こんにちは, David McQuireです. 今月からは, 論文の構成の中でも特に重要なAbstractを作成する際のヒントについてお話していきます.
なぜAbstractが重要なのでしょう. ご存知のとおり, 通常はまずAbstractを読み, その内容に関心があれば, 論文のフルテキストを読み進めていきます. PubMedなどの検索ツールを使った場合も同様に, まずはkeywordやtitleで関心のある分野をおおまかに検索しますが, ヒットした論文を効率的に選択する判断基準はAbstractにほかなりません. ですから, 自分でAbstractを作成する際も, 将来アクセプトされたときにほかの研究者から広く検索・閲覧されることを念頭に置いて, 簡潔で読みやすいAbstractにするよう心がけましょう.
Abstractを作成する際の基本的な注意点は次の通りです.
1.それだけで完結・独立したAbstractにする.
2.abbreviation, 引用は使わない.
3.投稿規定の見出しを参照する (background/objective/purpose, method, result, conclusionに沿って重要な情報をまとめる).
4.投稿規定のword数におさめる.
5.本文中の例数や重要な結果は具体的な数値とともに記載する.
6.Abstractの情報を本文の内容と完全に一致させる.
1. それだけで完結・独立したAbstractにする
これは最初に説明した理由から重要なポイントです. 論文全体を読まなくても, その要旨がAbstractだけで的確に伝わるよう情報を厳選し, 首尾一貫した構成を心がける必要があります. ですから, 「We obtained interesting results which are discussed in the manuscript」と書いたら当然リジェクトされます.
2. abbreviation, 引用は使わない
abbreviationの使用は全面的に禁止さているわけではありませんが, 使わないほうがベターです. また, Abstract中でのreferenceからの引用も, 多くのジャーナルでは認められていませんので注意してください. word数に制約のあるAbstractではついabbreviationを使いたくなります. ここでちょっとしたコツをお教えしましょう.

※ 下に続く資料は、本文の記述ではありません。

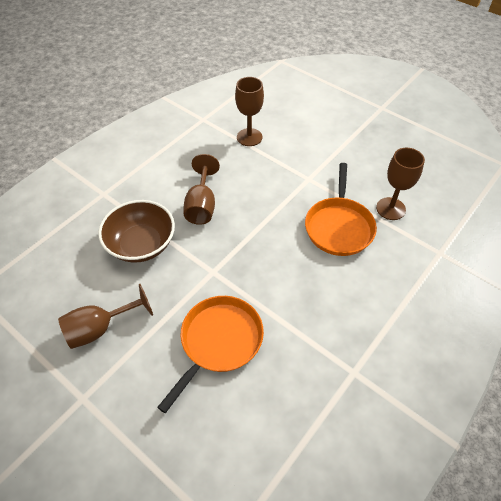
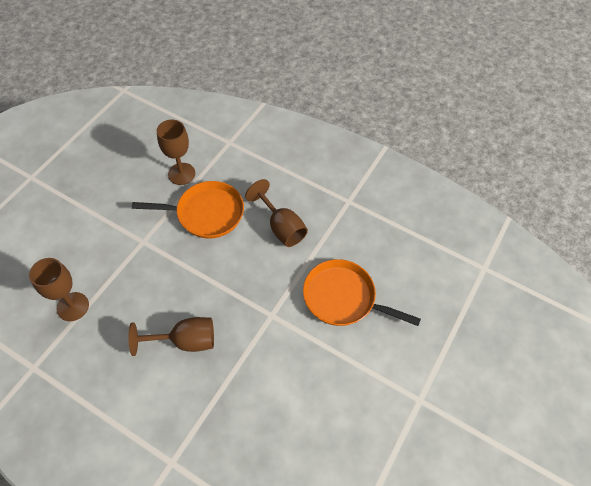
camera: 100 degrees left, 5 degrees up
(100, 328) = (351, 406): brown goblet -> brown goblet (281, 227)
(141, 244) = (245, 393): brown bowl -> none

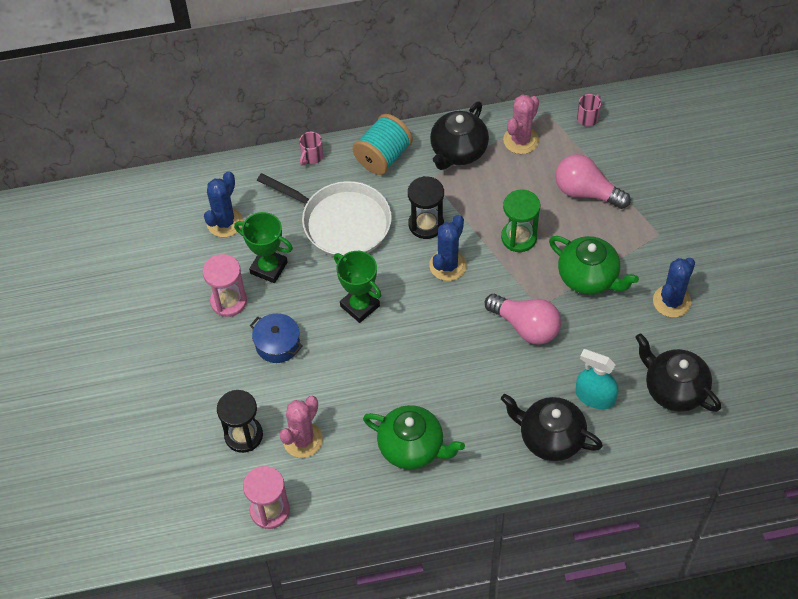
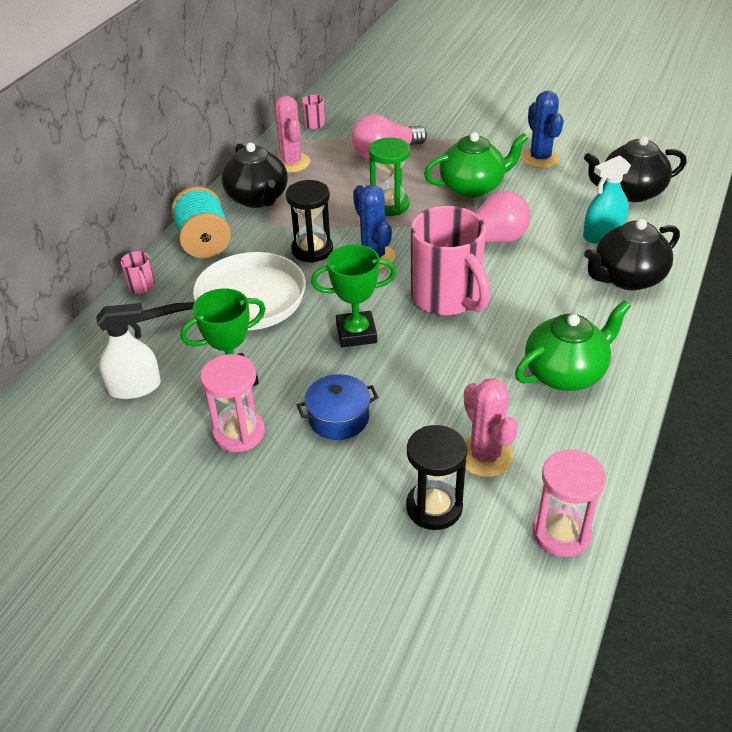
camera: 55 degrees left, 15 degrees down
(225, 222) = (134, 387): blue cactus -> white spray bottle
(437, 336) = (447, 298): none -> pink mug

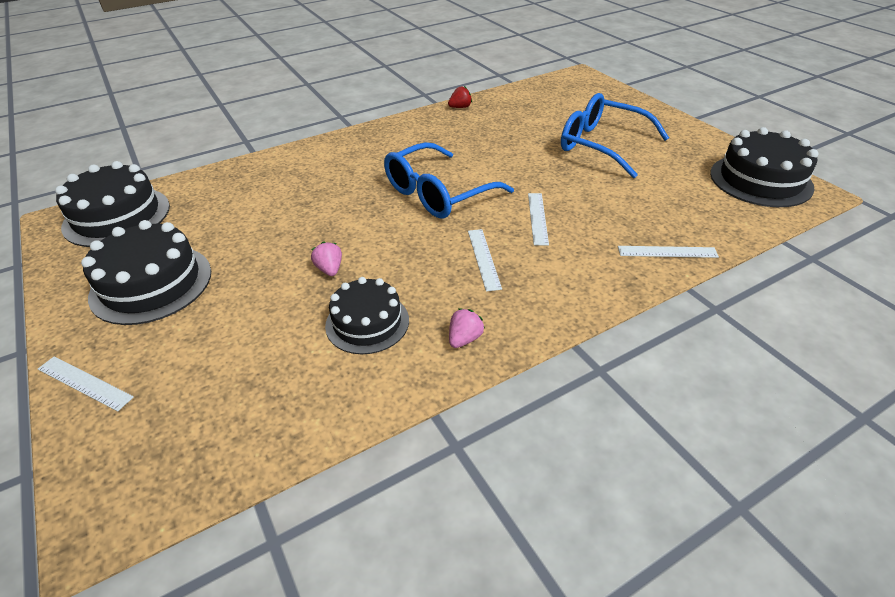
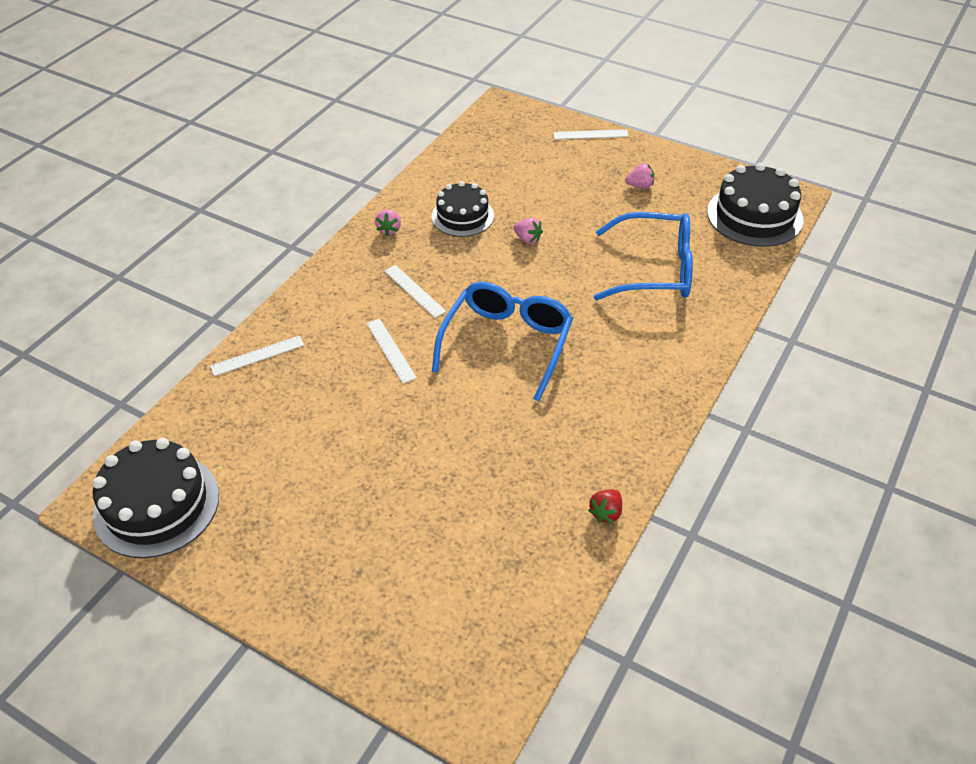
camera: 150 degrees right, 5 degrees up
(151, 283) = (640, 186): black cake -> pink strawberry
(601, 145) = (367, 500): blue glasses -> blue glasses (655, 270)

例:The subjects included 250 patients undergoing percutaneous transluminal coronary angioplasty (PTCA) and 200 controls who did not receive PTCA.
このようについPTCAを使いたくなりますが, 最初に述べるときにフルスペルを記載しておけば, 2回目以降はある程度単語を省略しても意味は伝わります.
The subjects included 250 patients undergoing percutaneous transluminal coronary angioplasty and 150 controls who did not receive angioplasty.
同様に, coronary artery bypass grafting (CABG) などは, 前後の文脈に応じてbypass, grafted, bypass grafting, bypass surgeryなどに置き換えることができます. このような例はたくさんあるのでご自分で工夫してみてください.
また, ここで一つ…. electrocardiographyをよくECGと略しますが, これはせっかくabbreviationにしても同じ1 wordのまま変わりません. お気づきでしたか.
次回もAbstractを作成する際のヒントについてお話します. それでは.